До премьеры «Кармен» на сцене неаполитанского театра «Сан-Карло» оставалось чуть больше десяти дней, а я еще не могла выехать из Москвы: в министерстве не понимали, что мне делать так рано в Неаполе. Действительно, партию я знаю, так чего же торопиться? Им и в голову не приходило, что премьере новой постановки, с новыми актерами предшествует длительный и очень напряженный репетиционный период. В министерстве привыкли, что наши певцы приезжали в соц-страну на разовые выступления за один день до спектакля, потом после единственной репетиции (иногда просто спевки) выходили на сцену и на другой день уезжали. Быстро, а главное ненакладно. Очевидно, по аналогии с такого рода гастролями поступали и со мной, даже не подозревая, в какое трудное положение они ставят меня и неаполитанский театр – мне потом пришлось работать до изнеможения, чтобы наверстать потерянное не по своей вине время.
Кроме такого рода «забот», работников министерства, видимо, не на шутку волновали те слухи, о которых я рассказала выше: а вдруг и правда у нее возникнет «роман» с певцом? Для страховки они отправили со мной переводчика – преподавателя Московского института иностранных языков Ю. А. Волкова (что ж, сами напророчили роман), который был переводчиком Марио Дель Монако в Москве. Его кандидатура была для этого очень удачной: Юрий Александрович был большим поклонником пения, мечтал посетить Италию. Теперь ему представился случай, который был как нельзя кстати, – он работал над книгой «Песня, опера, певцы Италии».»
Наконец в начале декабря 1960 года мы вылетели в Неаполь. Первое, что спросил меня при встрече Марио Дель Монако, выучила ли я партию Кармен по-итальянски. Я успокоила его, рассказала о выступлении в Будапеште. Но я даже не представляла, какую ответственность взяла на себя, согласившись участвовать в неаполитанской постановке. Если я спою неудачно, то это отразится не только на моей карьере – я подведу Марио, который приложил столько сил, чтобы пригласили именно меня, а не какую-то другую певицу. Моя неудача отразится на его репутации. И не только репутации – тут, в Италии, я впервые увидела систему работы их театров: «успех – деньги». Все это так отличалось от нашей театральной системы с ее постоянными труппами и гарантированными зарплатами.

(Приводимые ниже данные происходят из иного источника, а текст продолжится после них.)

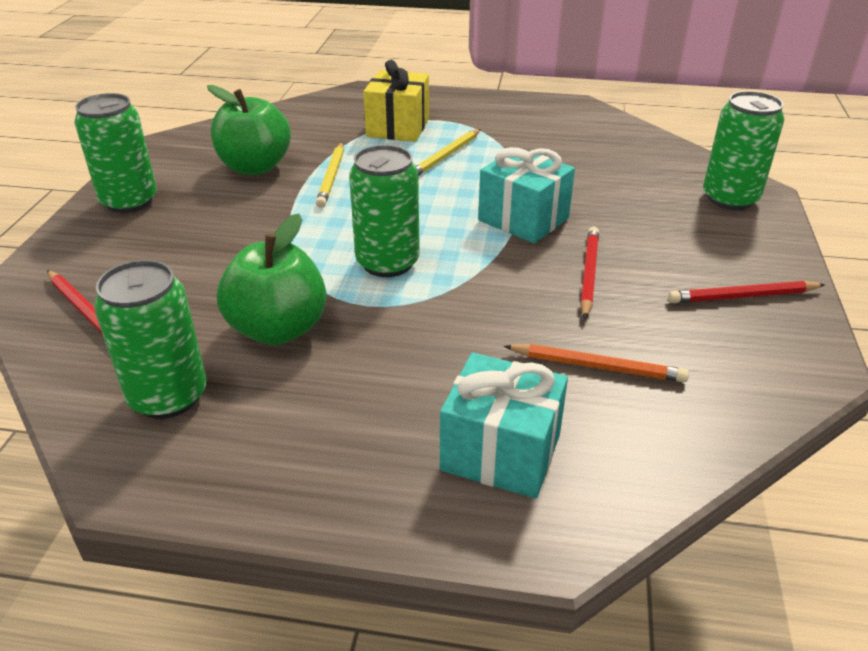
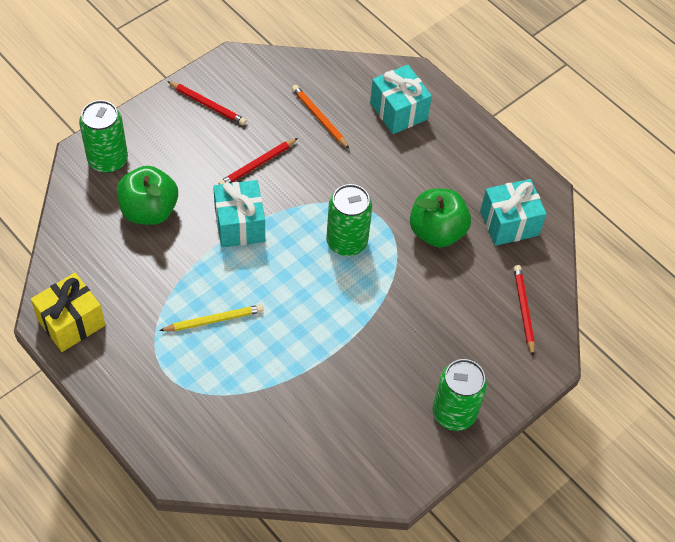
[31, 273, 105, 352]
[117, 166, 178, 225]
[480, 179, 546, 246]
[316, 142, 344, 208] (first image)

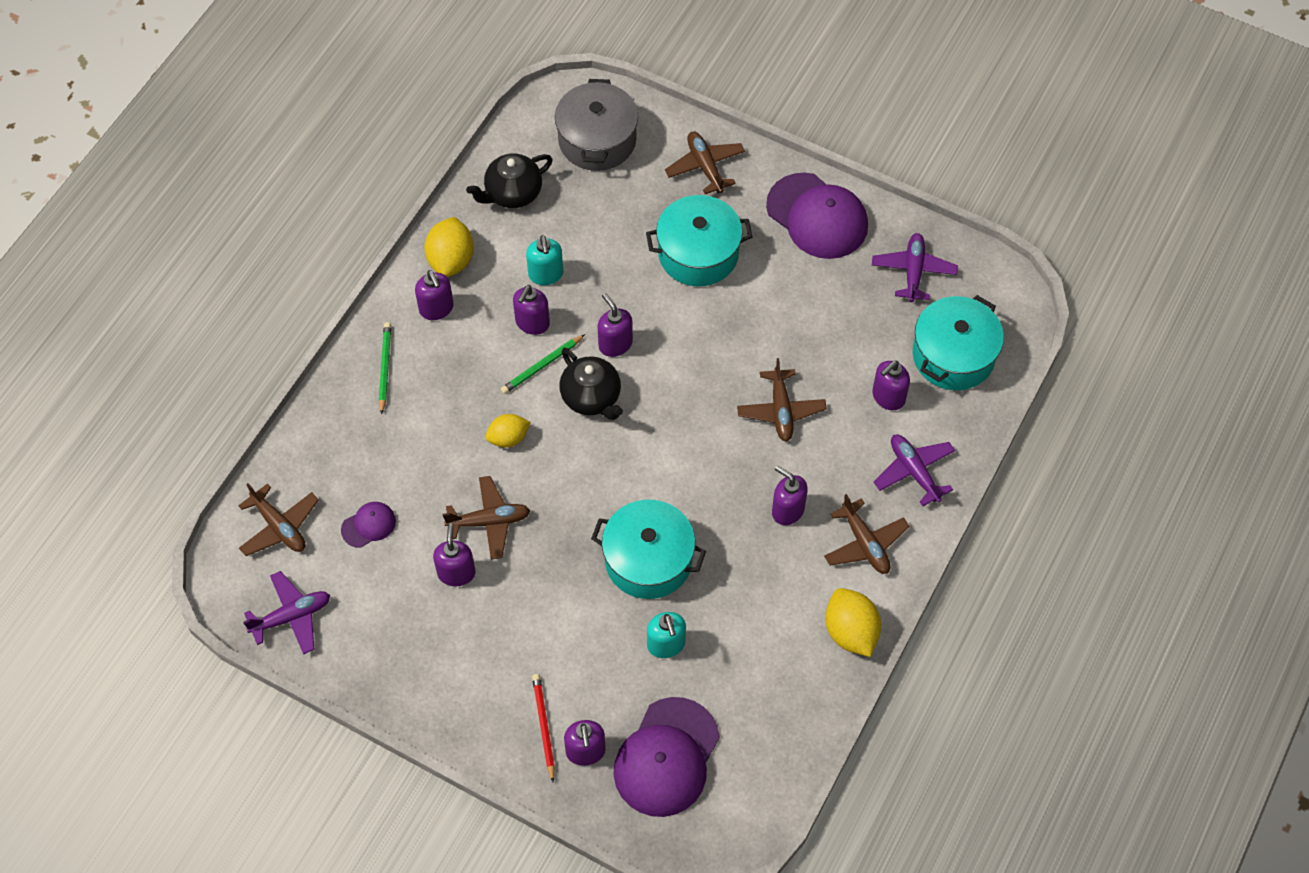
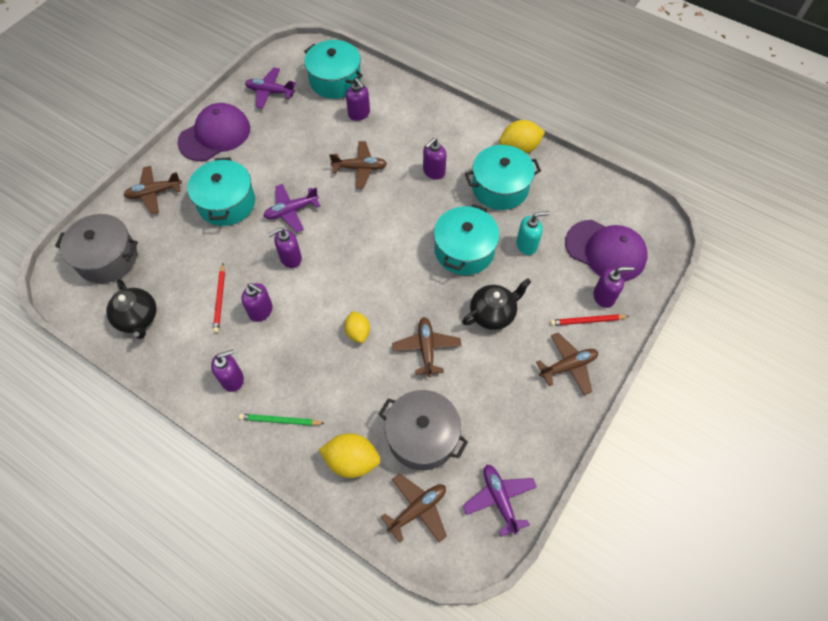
[213, 264, 225, 333]
[264, 184, 320, 232]
[319, 433, 380, 478]
[379, 390, 468, 470]
[462, 278, 531, 330]
[465, 145, 541, 210]
[536, 332, 598, 395]
[433, 523, 475, 586] (first image)
[501, 334, 585, 394] (first image)

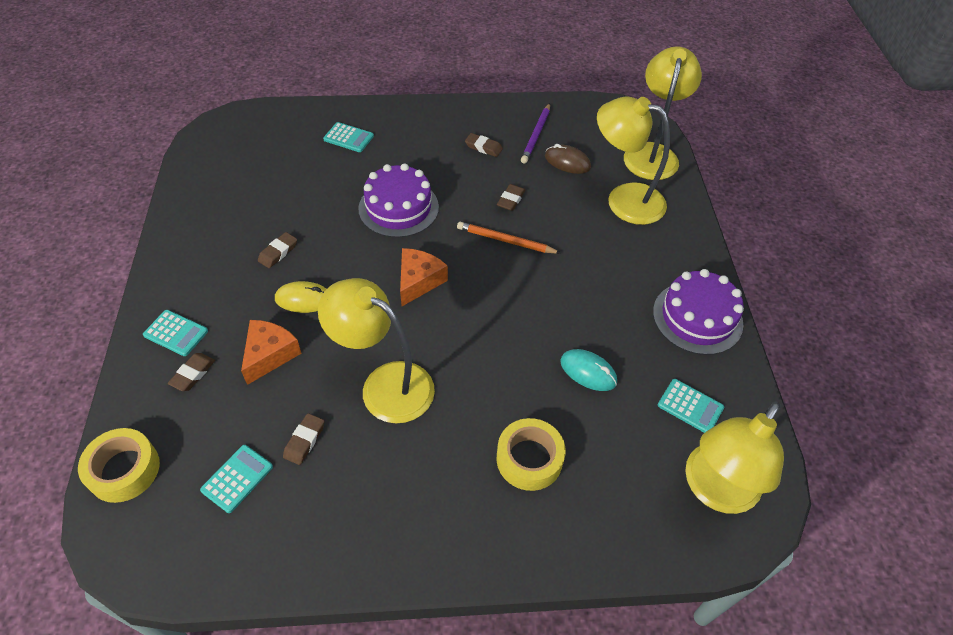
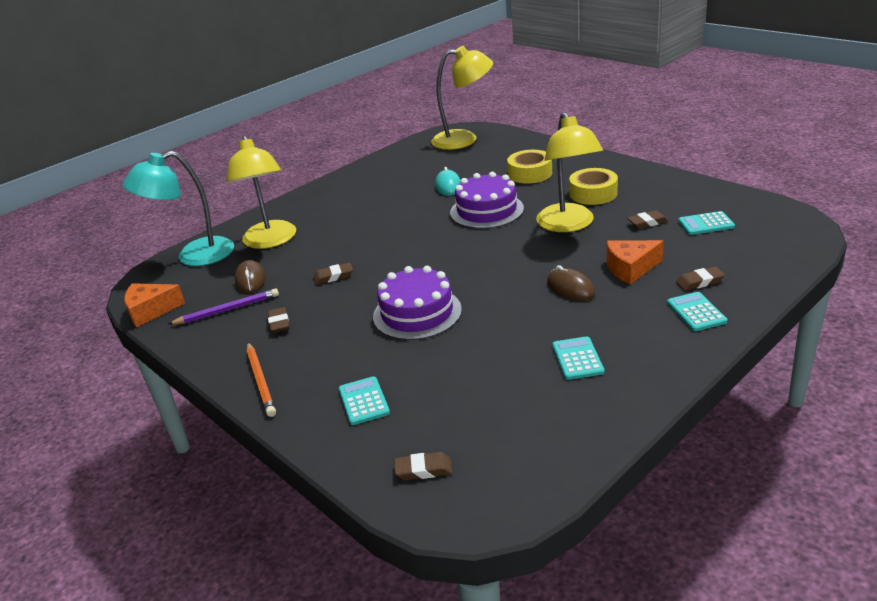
[123, 151, 234, 266]
[124, 283, 185, 327]
[247, 342, 276, 417]
[394, 452, 452, 480]
[450, 172, 524, 229]
[547, 265, 595, 301]
[552, 336, 604, 380]
[569, 168, 618, 205]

Признаюсь, мне было очень тяжело в эти десять дней, остававшихся до премьеры. Все было непривычное, чужое: люди, театр, язык. Дирижер-постановщик Петер Мааг, швейцарец, предложил свой темп, свой ритм. Изматывали репетиции – по пять в день. Тогда-то я и поняла, что за человек Марио Дель Монако: он волновался больше за меня, чем за себя, подсказывал то или иное слово, понимая, как мне трудно еще вживаться в образ, исполняя свою роль на чужом языке.
Но были трудности и привнесенные, когда мне приходилось не раз вспоминать недобрым словом моих московских «добродетелей» из министерства. Того аванса, который мне выдали (без учета репетиционного периода), чтобы я могла питаться (и который я потом должна была вернуть), мне явно не хватало. По традиции здешних театров я была должна хоть как-то отблагодарить парикмахера, который меня обслуживал, костюмерш, которые помогали мне в гримерной, – так тут положено… Потом возникла необходимость заказать фотографии своих выступлений – не ехать же без них и рассказывать дома об этом значительном не только для меня событии, как говорится, на пальцах. В результате получилось так, что мне не на что было есть. Юрий Александрович Волков был вынужден свои «суточные» тратить на то, чтобы я могла хоть как-то питаться – при такой нагрузке в театре. Сам он, в самом прямом смысле, ходил полуголодный. (Вспоминать обо всем этом противно, горько, но необходимо: ведь за теми триумфами наших актеров, о которых так мажорно любили писать газеты, стоит совсем не такая уж радужная, не такая уж «сладкая» реальность.) Он понимал, что мое выступление, первой из советских певиц, имеет особое значение, поэтому делал все идеально, старался помогать мне во всем.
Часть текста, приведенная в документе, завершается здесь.